Post War Emigration
In the 1950s
Italian emigration started again to some areas of Great Britain (like
Manchester), even if relatively limited in number. It was made mainly of
southern Italians. But in the 1960s it tapered off and practically stopped in
the 1970s.
The region of
the country containing the most Italian Britons is London, where over
50,000 people of Italian birth live. Then there are Manchester, where
25,000 Italians live and Bedford, where there are
approximately 20,000 people of Italian origin.
Bedford has
the highest concentration of Italian immigrants in the UK, withPeterborough.

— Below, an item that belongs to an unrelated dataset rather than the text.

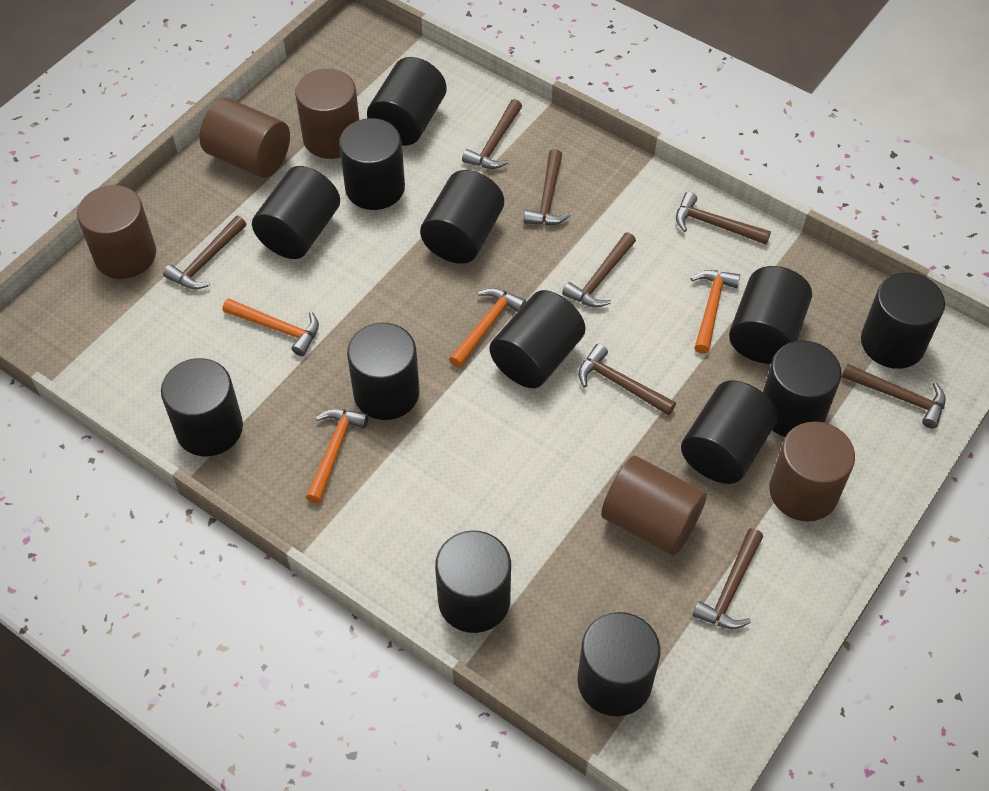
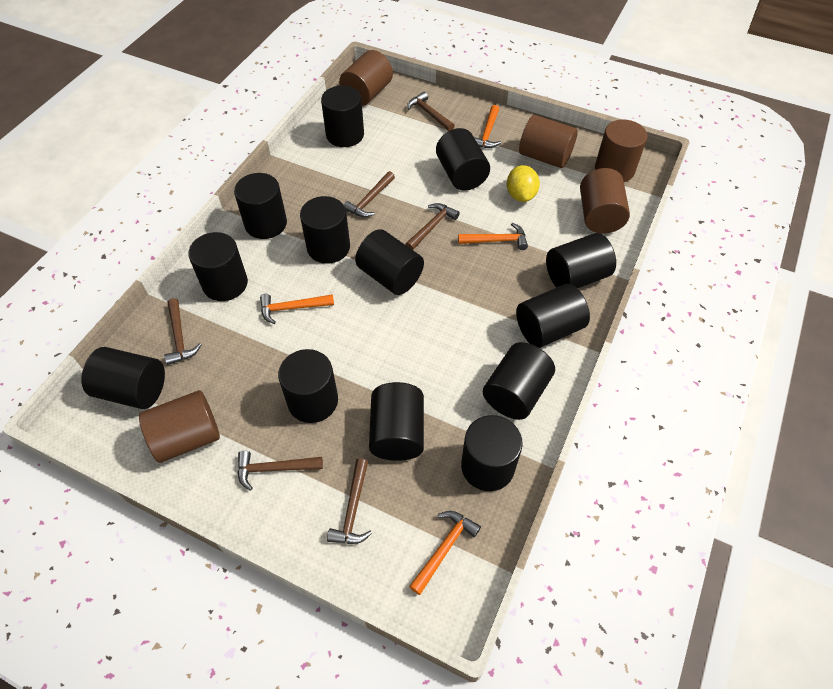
brown hammer: 8 -> 6
yellow lemon: 0 -> 1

This is mainly as a result of labour recruitment in the 1950s by
the London Brick Company in the southern Italian regions
of Puglia and Campania. By 1960 approximately 7,500 Italian men
were employed by London Brick in Bedford and a further 3,000 in
Peterborough. In 1962 the Scalabrini Fathers, who first arrived in
Peterborough in 1956, purchased an old school and converted it into a church
named after the patron saint of workers San Giuseppe. By 1991
over 3,000 christenings of second-generation Italians had been
carried out there.
In 2007 there
were 82 Italian associations in Great Britain, most of them in the metropolitan
area of London. Actually more than 350,000 are direct
descendants of Italians in the United Kingdom.(Wikipedia, 2012)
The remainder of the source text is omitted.